- Origin: Wise, Virginia, U.S.
- Genres: Country, Americana
- Years active: 2008–2021
- Members: Daniel Davis Justin Venable Brandon Sturgill Chad Light Justin Louthian
- Past members: Allun Cormier Jordan Bledsoe Aaron Faust Daniel Vanover Dan Witt

= Folk Soul Revival =

Folk Soul Revival (also known as FSR) was an American Country music group. Its former members include Allun Cormier (guitar and vocals), Daniel Davis (guitar and vocals), Justin Venable (banjo, harmonica, and vocals), Brandon Sturgill (bass and vocals), Jordan Bledsoe (mandolin and vocals), Chad Light (electric guitar, banjo, pedal steel), and Justin Louthian (drums, percussion, vocals). The group was formed in Wise, Virginia in 2008 and regularly performed at regional festivals such as FloydFest and the Bristol Rhythm and Roots Reunion.

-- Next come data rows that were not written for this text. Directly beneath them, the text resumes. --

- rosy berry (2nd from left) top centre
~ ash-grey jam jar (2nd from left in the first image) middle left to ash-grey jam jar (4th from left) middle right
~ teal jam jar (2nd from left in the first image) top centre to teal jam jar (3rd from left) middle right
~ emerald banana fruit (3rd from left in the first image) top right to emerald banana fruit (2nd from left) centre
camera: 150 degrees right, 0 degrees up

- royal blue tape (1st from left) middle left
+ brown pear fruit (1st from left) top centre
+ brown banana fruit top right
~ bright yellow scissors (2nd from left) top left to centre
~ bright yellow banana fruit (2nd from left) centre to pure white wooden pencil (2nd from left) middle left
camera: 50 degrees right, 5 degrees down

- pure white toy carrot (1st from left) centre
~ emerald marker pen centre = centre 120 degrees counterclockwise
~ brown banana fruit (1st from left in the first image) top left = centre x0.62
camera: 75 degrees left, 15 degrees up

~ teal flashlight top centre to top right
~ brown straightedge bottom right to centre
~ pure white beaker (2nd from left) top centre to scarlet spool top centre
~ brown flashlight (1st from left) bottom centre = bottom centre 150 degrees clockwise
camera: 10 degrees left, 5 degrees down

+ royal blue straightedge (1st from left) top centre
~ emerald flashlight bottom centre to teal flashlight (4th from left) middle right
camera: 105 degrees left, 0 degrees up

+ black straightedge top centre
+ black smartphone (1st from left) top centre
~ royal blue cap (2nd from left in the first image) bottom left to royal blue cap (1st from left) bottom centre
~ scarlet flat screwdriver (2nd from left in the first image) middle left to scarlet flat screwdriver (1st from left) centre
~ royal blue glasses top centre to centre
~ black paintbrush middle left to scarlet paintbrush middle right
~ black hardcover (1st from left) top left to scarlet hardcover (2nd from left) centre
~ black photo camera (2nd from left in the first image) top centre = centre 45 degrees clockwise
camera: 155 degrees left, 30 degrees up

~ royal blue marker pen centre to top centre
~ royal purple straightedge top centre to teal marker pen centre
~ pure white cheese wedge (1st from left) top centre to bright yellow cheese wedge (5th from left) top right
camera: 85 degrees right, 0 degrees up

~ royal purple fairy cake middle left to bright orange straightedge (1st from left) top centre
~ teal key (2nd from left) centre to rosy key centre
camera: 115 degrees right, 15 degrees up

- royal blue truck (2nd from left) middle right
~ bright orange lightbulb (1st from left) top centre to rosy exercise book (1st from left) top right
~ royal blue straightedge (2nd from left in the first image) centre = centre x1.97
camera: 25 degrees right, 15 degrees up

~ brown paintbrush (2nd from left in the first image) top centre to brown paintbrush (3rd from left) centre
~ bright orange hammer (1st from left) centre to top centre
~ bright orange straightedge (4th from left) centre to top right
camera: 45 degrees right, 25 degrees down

In April 2009, FSR released their independently produced debut studio album, Good Enough. Their second studio album, Words Off A Tongue, was released soon after in August 2010. They have since been named the 2011 Band of the Year by the Virginia Tourism Corporation.
In 2012 the band released their third album named Prompting the Dapperness. The band stated that the name of the album was inspired by former member Allun Cormier. The band's fourth album, Out of Box, was released in 2015. The group announced the end of their journey together in 2021.